Osteopathie

 

Die Osteopathie ist eine ganzheitliche Form der Medizin, die dazu dient, Funktionsstörungen des Körpers zu erkennen und zu behandeln.

 

Jede Struktur im Körper hat eine bestimmte Funktion - die Funktion wiederum bestimmt die Beschaffenheit der Struktur. Struktur und Funktion eines Gewebes oder Organs beeinflussen sich also gegenseitig. Nur wenn alle Strukturen auf optimale Weise zusammenwirken, kann der Organismus als Ganzes funktionieren. 

 

Ist die Beweglichkeit eines Gewebes eingeschränkt, wird sich das früher oder später auch auf dessen Funktion auswirken.

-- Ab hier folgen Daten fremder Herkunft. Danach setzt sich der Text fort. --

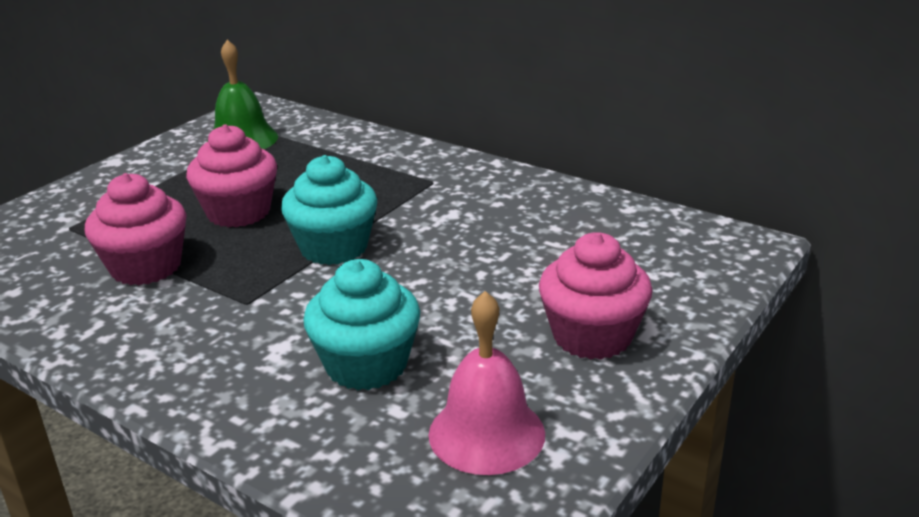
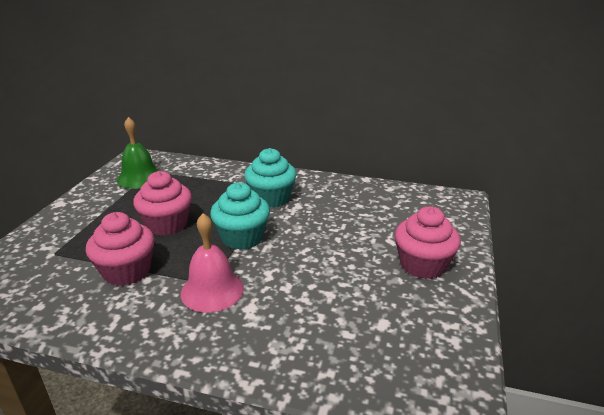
camera: 20 degrees left, 0 degrees up
(366, 365) = (311, 309): turquoise cupcake -> turquoise cupcake (271, 198)
(486, 433) = (408, 336): pink bell -> pink bell (212, 290)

Der Körper versucht, die eingeschränkte Beweglichkeit durch mehr Bewegung an anderer Stelle auszugleichen - es entstehen Kompensationsmechanismen, die die eingeschränkte Funktion zunächst ausgleichen können.

 

Ist der Körper dazu irgendwann nicht mehr in der Lage, entstehen Schmerzen, die oft nicht in direktem Zusammenhang mit der eingeschränkten Funktion stehen, also weit entfernt vom eigentlichen Problem in Erscheinung treten können.

 

Auf der Basis fundierter Kenntnisse über die anatomischen Zusammenhänge im menschlichen Körper findet der Osteopath durch seine Untersuchung die Stellen im Körper, deren Beweglichkeit reduziert ist und die dadurch Ursache funktioneller Störungen sein können.

Durch vorwiegend manuelle Techniken wird versucht, dem Gewebe die ursprüngliche Beweglichkeit und somit seine Funktion wieder zu ermöglichen.

 

Das versetzt den Organismus in die Lage, sein Potential zur Selbstheilung zu aktivieren und wieder ins Gleichgewicht zu kommen.

 

 

Grenzen der Osteopathie

 

Akute Entzündungen, Unfälle, Tumorerkrankungen oder psychische Erkrankungen sollten nicht osteopathisch behandelt werden, sondern gehören in den Bereich der Schulmedizin.

 

Allerdings kann die schulmedizinische Behandlung in vielen Fällen durch eine osteopathische Behandlung ergänzt werden.